The novel immunosuppressant SDZ-RAD protects rat brain slices from cyclosporine-induced reduction of high-energy phosphates.

1. SDZ-RAD, 40-O-(2-hydroxyethyl)-rapamycin, is a novel macrolide immunosuppressant. Because of its synergistic interaction, SDZ-RAD is under clinical investigation as immunosuppressant in combination with cyclosporine after organ transplantation.
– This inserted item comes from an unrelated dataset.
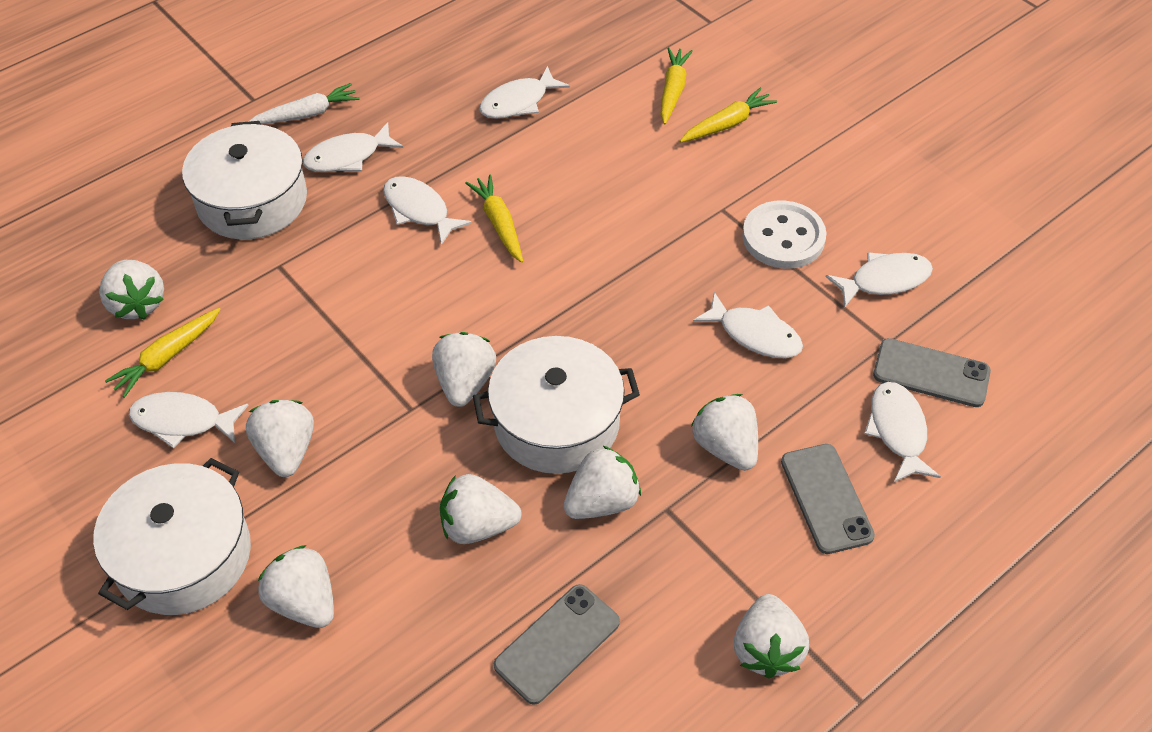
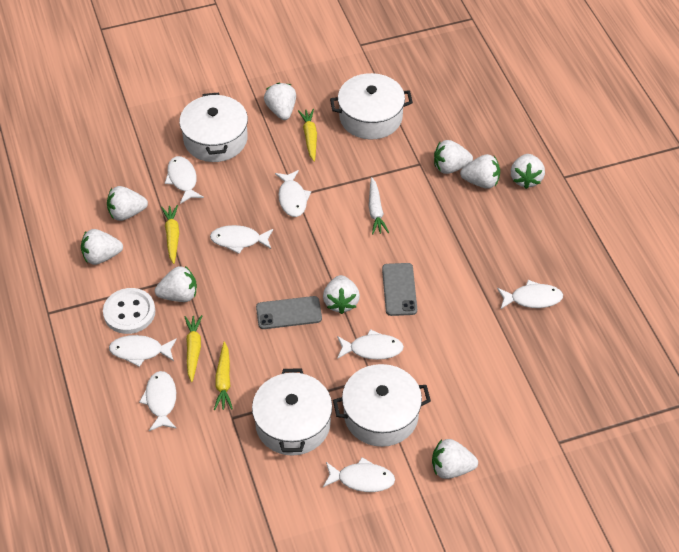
grey phone: 3 -> 2
white fish: 7 -> 8
white pot: 3 -> 4
white strawberry: 8 -> 9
Neurotoxicity is a critical side-effect of cyclosporine. 2. We studied the effect of SDZ-RAD and its combination with cyclosporine on high-energy phosphates, phosphocreatine (PCr) and nucleoside triphosphates (NTP), in brain slices using 31P-magnetic resonance spectroscopy (MRS). 3. Cyclosporine significantly reduced high-energy phosphates after 2 h in a dose-dependent manner (100 micrograms l-1: 93 +/- 3% of control (NTP), 91 +/- 3% (PCr); 500 micrograms l-1: 84 +/- 2% (NTP), 73 +/- 2 (PCr); 5000 micrograms l-1: 68 +/- 3% (NTP), 55 +/- 5% (PCr); n = 6; P < 0.02). 4. In contrast, after perfusion for 2 h, SDZ-RAD (500 micrograms l-1 and 5000 micrograms l-1) significantly increased high-energy phosphate concentrations in the brain slices (P < 0.02). Even at the lowest concentration, SDZ-RAD protected brain energy metabolism against cyclosporine toxicity: 100 micrograms l-1 SDZ-RAD + 5000 micrograms l-1 cyclosporine: 86 +/- 3% (NTP), 83 +/- 7% (PCr), n = 3, P < 0.03 compared to cyclosporine alone. 5. As evaluated using an algorithm based on Loewe isobolograms, the effects of SDZ-RAD/cyclosporine combinations on brain energy reduction were antagonistic. Both drugs were found in mitochondria using h.p.l.c-MS analysis. 6. We conclude that cyclosporine inhibits mitochondrial high-energy phosphate metabolism, which can be antagonized by SDZ-RAD.